Nvidia (NVDA) reported its fourth quarter earnings after the bell on Wednesday, beating analysts’ expectations on the top and bottom lines.

For the quarter, Nvidia reported adjusted earnings per share (EPS) of $5.16 on revenue of $22.1 billion. Analysts were expecting EPS of $4.60 on revenue of $20.4 billion. That’s a massive jump from the same period last quarter when Nvidia reported EPS of $0.88 on $6.1 billion a year ago. To put a finer point on Nvidia’s performance, the company reported $27 billion in revenue for all of 2022.

The company also guided higher than analysts’ expectations for the first quarter, saying it anticipates revenue of $24 billion plus or minus 2%. Wall Street was expecting $21.9 billion for quarter.

Shares of Nvidia, however, were up more than 5% following the report.

“Accelerated computing and generative AI have hit the tipping point. Demand is surging worldwide across companies, industries and nations,” Nvidia CEO Jensen Huang said in a statement following the report.

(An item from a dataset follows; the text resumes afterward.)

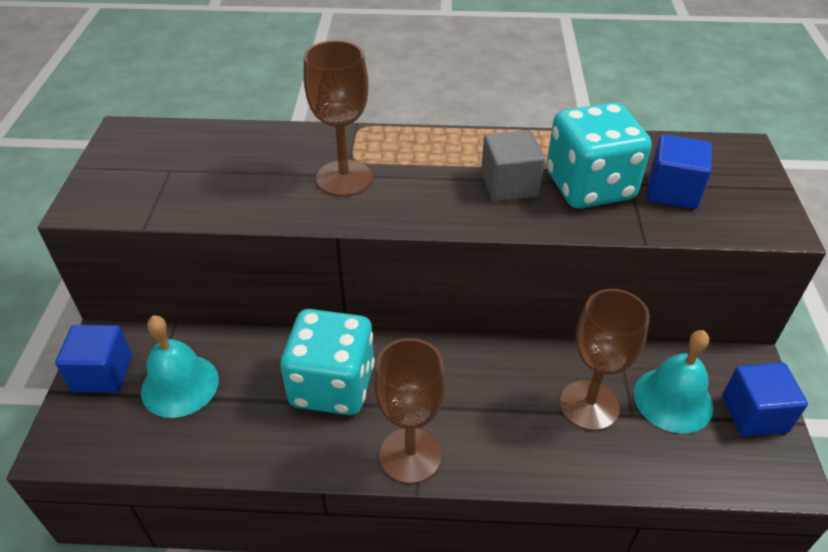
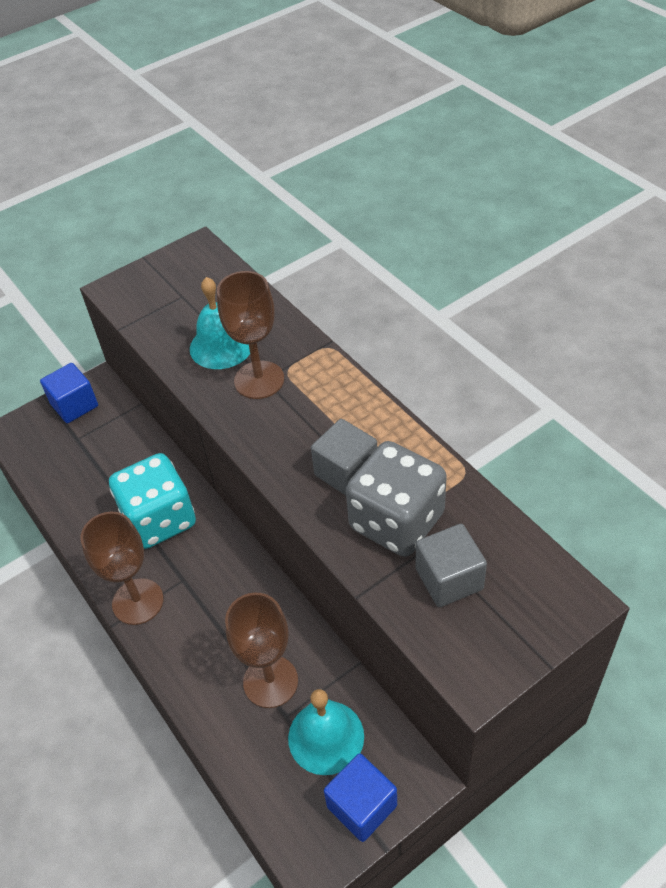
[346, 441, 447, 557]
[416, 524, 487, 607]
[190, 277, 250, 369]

“Our Data Center platform is powered by increasingly diverse drivers — demand for data processing, training and inference from large cloud-service providers and GPU-specialized ones, as well as from enterprise software and consumer internet companies. Vertical industries — led by auto, financial services and healthcare — are now at a multibillion-dollar level,” he added.

Despite the across-the-board beat, Nvidia did have at least one negative comment in its report with CFO Colette Kress warning that data center revenue out of China fell “significantly” in Q4 due to U.S. licensing requirements. The U.S. has blacklisted the sale of certain Nvidia chips to China, on fears that they could be used for military applications.

Nvidia’s all important Data Center business, which includes sales of its high-powered GPUs for AI applications, saw revenue of $18.4 billion, beating analysts’ expectations of $17.2 billion. The company reported revenue of $3.62 billion in the same quarter last year.

While Nvidia’s Data Center segment is driving the ship, its gaming business is still an important piece of the company. Revenue for the division topped out at $2.9 billion. Investor were expecting revenue of $2.7 billion, up from $1.8 billion last year.

Nvidia’s stock price has skyrocketed more than 200% over the last 12 months, easily outpacing rivals AMD (AMD) and Intel (INTC), thanks to its position as the world’s leading AI chip maker.